『週刊ダイヤモンド』11月26日号の第一特集は「高収益&高年収 業界企業地図」です。最新版の平均年収ランキングに映るのは、上位勢が高年収のみならず、代表的な高収益企業でもあること。実は、年収が高い方が株価パフォーマンスも良いという実態も浮かびます。そこで本特集では、ビジネスモデル分析に加え、現場で働く社員らの声、各種のランキングなどを通じて、高収益の仕組みから待遇のリアル、出世・キャリアの実像まで一挙に明らかにしました。(ダイヤモンド編集部 竹田幸平)
世界中で賃上げスト多発も「怒れぬ日本人」
貧乏も御用組合も受け入れる不思議の国
「給与が上がらないことに対し、日本の労働者はもっと怒るべきだ」。ある外資系証券のエコノミストは憤る。
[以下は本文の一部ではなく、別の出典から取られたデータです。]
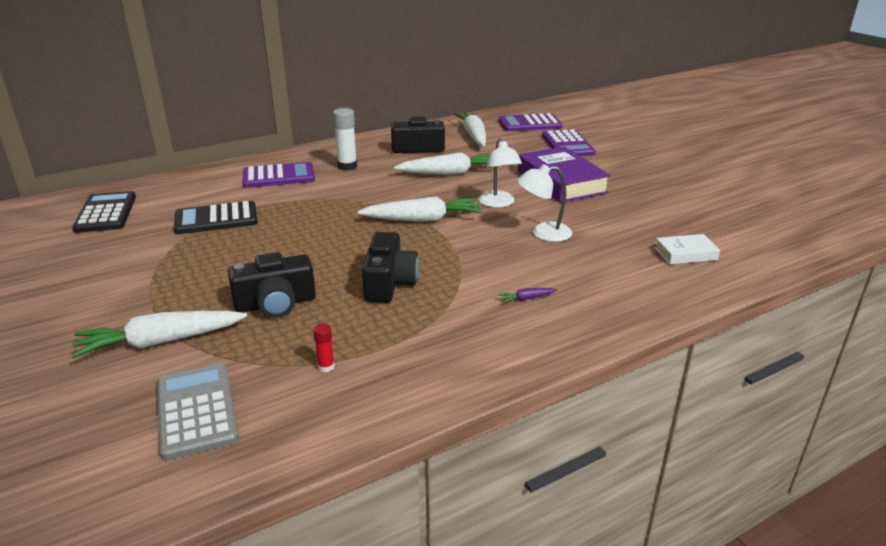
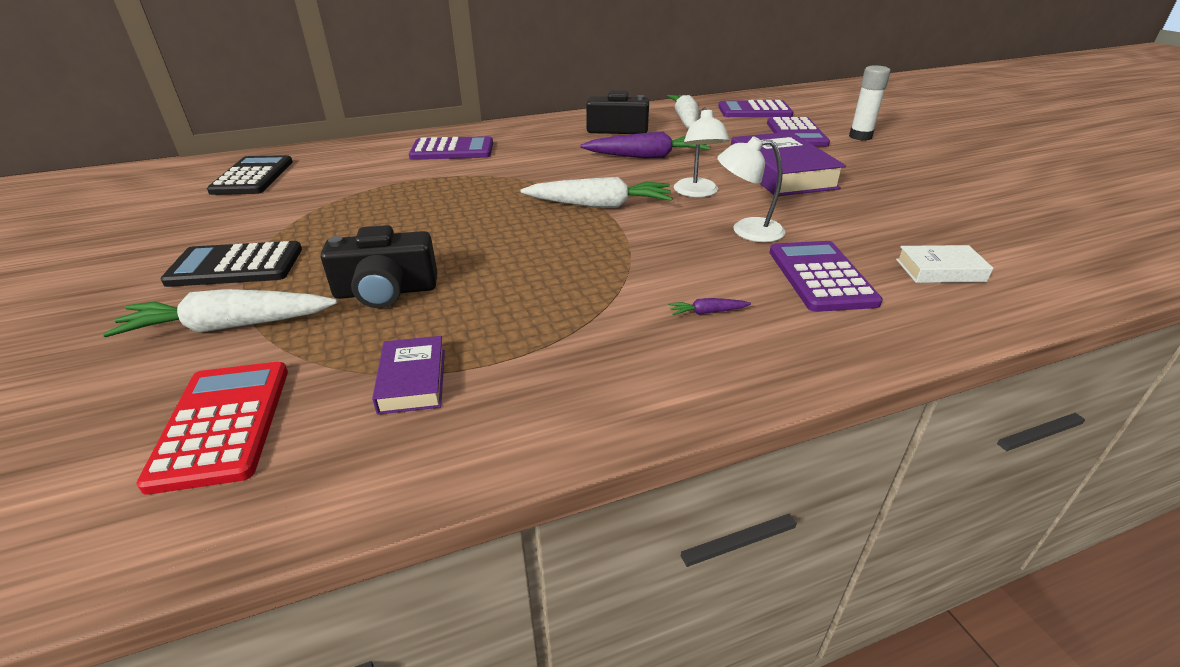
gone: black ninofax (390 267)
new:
何しろ、グローバルに物価高の波が押し寄せる中、世界では今年に入り賃金引き上げを求めるストライキが多発している。英国では過去30年で最大規模という鉄道ストが起きたほか、米国ではサービス業などでストが急増。フランスでは国鉄や空港、韓国では運送業界などでストが勃発してきた。
一方、日本では組合側がストを敢行し、表立って経営陣に強い要求を突き付ける例はほとんど聞かれない。日本では、経営側へ実質的にほぼ言いなりの“御用組合”が跋扈しているからか、自社に楯突くのをよしとしない風潮が根強いからかーー。理由はともあれ、他国と比べると、ジリ貧真っ逆さまへの窮乏化を黙して受け入れるかのような“不思議の国”ぶりが著しいのだ。
確かに日本では、上で挙げた国々に比べると、物価高が相対的に落ち着いてはいる。とはいえ、直近では総務省公表の10月の消費者物価指数(生鮮食品を除く)が前年同月比で3.6%上昇。約40年ぶりという記録的な水準にあるのだ。
しかも、日本は給与が他の主要国より低いだけに、インフレ率が低めでも家計へのインパクトは大きく出やすいとの見方もある。